The Panel’s assessment

The Panel noted the Advisory Service’s guidance for the new Code, which they had seen and discussed at a previous meeting, and in particular the guidance that:

containers which are typically single-serve, and whose contents are typically consumed by one person in one sitting, should not contain more than four units. This position has received support from the CMO’s and the Department of Health and Social Care (DHSC) as an appropriate threshold to help reduce alcohol-related harms.

The Panel considered that single-serve containers containing more than four units of alcohol risked encouraging immoderate consumption; they noted that research had found consumers regarded 500ml cans as single-serve products. The Panel noted this product stated it contained 4.5 units of alcohol. They also noted the packaging included the Chief Medical Officer’s weekly consumption guidelines and the drinkaware.co.uk address and but considered that this information was inconspicuous and printed in small type.

The Panel considered that because the container was not resealable, was of a type typically consumed by one person in one sitting and contained 4.5 units, the product was likely to encourage immoderate consumption. The Panel acknowledged the company’s intention to add a sharing message to the can in the future, but noted that it was considering the product as it was currently packaged.
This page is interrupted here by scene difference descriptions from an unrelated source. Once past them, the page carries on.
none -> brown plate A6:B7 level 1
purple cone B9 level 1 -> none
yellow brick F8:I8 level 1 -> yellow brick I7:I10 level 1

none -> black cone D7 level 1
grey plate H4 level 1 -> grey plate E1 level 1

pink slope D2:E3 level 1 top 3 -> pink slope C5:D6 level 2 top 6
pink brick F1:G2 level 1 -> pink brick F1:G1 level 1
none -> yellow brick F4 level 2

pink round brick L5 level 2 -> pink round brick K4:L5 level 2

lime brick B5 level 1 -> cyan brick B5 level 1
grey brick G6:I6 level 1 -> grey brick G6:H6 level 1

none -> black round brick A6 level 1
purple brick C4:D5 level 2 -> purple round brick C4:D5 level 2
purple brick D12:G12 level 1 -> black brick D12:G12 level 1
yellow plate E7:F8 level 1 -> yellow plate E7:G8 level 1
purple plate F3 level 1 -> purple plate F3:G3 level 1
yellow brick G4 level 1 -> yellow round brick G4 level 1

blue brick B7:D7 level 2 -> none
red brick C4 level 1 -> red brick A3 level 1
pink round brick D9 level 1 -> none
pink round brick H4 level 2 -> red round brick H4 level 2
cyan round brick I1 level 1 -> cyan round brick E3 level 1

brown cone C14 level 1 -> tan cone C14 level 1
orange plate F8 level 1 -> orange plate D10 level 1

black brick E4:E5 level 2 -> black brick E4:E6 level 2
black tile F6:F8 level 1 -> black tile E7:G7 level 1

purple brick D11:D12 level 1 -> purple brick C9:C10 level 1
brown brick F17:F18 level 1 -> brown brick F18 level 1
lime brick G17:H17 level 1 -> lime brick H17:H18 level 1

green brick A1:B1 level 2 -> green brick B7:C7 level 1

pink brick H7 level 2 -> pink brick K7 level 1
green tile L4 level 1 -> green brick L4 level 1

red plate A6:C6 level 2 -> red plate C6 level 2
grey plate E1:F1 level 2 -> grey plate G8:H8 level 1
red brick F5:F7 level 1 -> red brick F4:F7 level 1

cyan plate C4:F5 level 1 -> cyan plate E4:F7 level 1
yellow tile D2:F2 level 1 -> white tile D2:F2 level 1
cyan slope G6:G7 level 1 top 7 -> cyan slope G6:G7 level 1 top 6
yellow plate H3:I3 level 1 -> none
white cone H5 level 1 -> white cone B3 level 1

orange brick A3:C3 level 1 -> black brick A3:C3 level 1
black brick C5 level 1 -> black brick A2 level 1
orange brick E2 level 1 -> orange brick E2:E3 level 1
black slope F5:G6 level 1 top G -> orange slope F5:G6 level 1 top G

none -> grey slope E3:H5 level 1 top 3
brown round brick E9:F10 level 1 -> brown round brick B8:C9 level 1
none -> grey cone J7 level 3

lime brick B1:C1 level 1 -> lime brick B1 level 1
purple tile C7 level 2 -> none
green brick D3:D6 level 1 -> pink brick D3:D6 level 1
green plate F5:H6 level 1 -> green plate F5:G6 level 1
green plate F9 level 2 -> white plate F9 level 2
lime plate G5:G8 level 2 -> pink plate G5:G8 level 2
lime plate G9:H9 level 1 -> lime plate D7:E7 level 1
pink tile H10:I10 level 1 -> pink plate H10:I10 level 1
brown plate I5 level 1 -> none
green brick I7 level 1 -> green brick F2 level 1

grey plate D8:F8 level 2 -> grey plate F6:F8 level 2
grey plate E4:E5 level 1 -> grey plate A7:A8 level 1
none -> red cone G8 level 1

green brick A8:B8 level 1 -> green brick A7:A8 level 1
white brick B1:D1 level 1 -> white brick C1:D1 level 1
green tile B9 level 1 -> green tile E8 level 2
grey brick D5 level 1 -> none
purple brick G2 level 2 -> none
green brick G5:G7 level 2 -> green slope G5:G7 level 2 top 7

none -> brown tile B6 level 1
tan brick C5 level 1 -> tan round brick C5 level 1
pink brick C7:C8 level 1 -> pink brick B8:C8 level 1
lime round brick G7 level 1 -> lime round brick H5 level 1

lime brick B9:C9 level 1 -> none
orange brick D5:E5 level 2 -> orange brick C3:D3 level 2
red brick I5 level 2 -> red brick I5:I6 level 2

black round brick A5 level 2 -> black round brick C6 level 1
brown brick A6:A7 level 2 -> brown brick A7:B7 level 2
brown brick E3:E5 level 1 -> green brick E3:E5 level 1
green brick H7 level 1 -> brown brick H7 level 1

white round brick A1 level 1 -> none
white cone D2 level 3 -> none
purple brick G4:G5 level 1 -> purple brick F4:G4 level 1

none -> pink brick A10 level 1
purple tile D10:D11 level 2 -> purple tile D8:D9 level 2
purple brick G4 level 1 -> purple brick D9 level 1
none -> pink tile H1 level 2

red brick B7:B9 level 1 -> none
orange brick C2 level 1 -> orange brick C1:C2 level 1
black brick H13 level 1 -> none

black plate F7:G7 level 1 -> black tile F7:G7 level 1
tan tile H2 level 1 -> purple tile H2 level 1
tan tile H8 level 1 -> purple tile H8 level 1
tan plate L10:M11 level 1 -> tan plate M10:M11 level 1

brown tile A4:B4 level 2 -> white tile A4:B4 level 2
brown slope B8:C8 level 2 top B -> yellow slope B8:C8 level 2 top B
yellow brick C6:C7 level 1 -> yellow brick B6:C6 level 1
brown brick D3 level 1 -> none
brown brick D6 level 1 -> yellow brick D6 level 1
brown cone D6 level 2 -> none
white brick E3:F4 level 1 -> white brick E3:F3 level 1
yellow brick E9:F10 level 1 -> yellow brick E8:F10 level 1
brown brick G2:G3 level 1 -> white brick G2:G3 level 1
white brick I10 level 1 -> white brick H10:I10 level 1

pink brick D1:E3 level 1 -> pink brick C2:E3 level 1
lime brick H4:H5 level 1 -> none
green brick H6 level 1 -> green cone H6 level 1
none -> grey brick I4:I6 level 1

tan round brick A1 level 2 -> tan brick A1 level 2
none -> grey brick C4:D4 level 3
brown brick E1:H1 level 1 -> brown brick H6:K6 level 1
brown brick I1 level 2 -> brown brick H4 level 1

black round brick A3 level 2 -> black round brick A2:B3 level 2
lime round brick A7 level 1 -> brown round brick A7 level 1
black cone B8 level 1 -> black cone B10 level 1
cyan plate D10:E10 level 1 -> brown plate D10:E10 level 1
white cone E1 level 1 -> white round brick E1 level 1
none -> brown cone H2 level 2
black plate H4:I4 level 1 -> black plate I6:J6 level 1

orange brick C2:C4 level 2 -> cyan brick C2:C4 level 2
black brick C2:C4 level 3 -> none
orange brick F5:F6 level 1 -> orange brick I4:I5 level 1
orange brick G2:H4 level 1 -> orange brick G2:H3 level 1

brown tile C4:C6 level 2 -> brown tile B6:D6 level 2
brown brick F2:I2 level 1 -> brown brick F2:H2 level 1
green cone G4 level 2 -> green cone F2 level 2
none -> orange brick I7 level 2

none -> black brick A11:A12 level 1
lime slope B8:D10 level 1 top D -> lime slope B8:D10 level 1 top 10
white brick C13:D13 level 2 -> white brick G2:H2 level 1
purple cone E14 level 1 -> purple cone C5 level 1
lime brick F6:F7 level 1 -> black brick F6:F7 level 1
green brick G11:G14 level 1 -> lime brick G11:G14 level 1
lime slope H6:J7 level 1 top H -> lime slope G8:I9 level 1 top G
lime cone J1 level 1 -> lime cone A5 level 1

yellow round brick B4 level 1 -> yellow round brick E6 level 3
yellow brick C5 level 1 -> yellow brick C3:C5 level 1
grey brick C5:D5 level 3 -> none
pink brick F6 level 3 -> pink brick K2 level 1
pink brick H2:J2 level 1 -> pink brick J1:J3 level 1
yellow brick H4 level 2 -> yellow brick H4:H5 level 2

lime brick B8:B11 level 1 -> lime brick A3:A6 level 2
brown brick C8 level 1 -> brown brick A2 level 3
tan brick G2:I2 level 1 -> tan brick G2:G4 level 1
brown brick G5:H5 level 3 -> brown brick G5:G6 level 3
The Panel also discussed whether the packaging gave undue emphasis to the strength of the product, which they noted was higher than the average strength for the lager category. The Panel acknowledged that producers needed to communicate the strength of their products and to differentiate products within the same range, which was useful information for the consumer. The Panel considered, however, that incorporating the ABV into the brand name of a product, when it was higher than the average strength for the category, risked giving undue emphasis to the strength. The Panel therefore gave careful consideration to the presentation of strength on this product. They noted that “9%” appeared in large red type and considered that it was a prominent element of the design, and the most prominent text on the can. They noted that other products in the Karpackie range had a similar design but were differentiated by name, whereas this product variant was differentiated with a number. The Panel considered that it would be possible to refer the higher strength with phrases such as “extra strong” or “import”, which they believed would indicate to consumers that the product was stronger than others in the same brand family without giving undue emphasis to the higher strength. The Panel was concerned that highlighting “9%” in prominent red type emphasised the higher strength, and was further concerned that this might appeal particularly to those who were vulnerable, in this case because of their drinking. The Panel noted that for the first time, the introduction to the new Code referred to consumers who may be vulnerable. They concluded that this presentation went beyond giving factual information and gave undue emphasis to the higher strength of the product.

The Panel acknowledged that the company was based outside the UK and may have been unaware of the Code, or the advice available through the Portman Group’s Advisory Service, when they designed the packaging. The Panel welcomed the company’s willingness to make changes to bring their product into line with the Code and noted they were planning to redesign their packaging across the Karpackie product line in the near future. The Panel confirmed that its decision related to the version of the packaging that the complainant had identified, however, and was not able to comment on the proposed redesign.

The Panel concluded that the packaging of this product breached Code rules 3.2(a) and 3.2(f).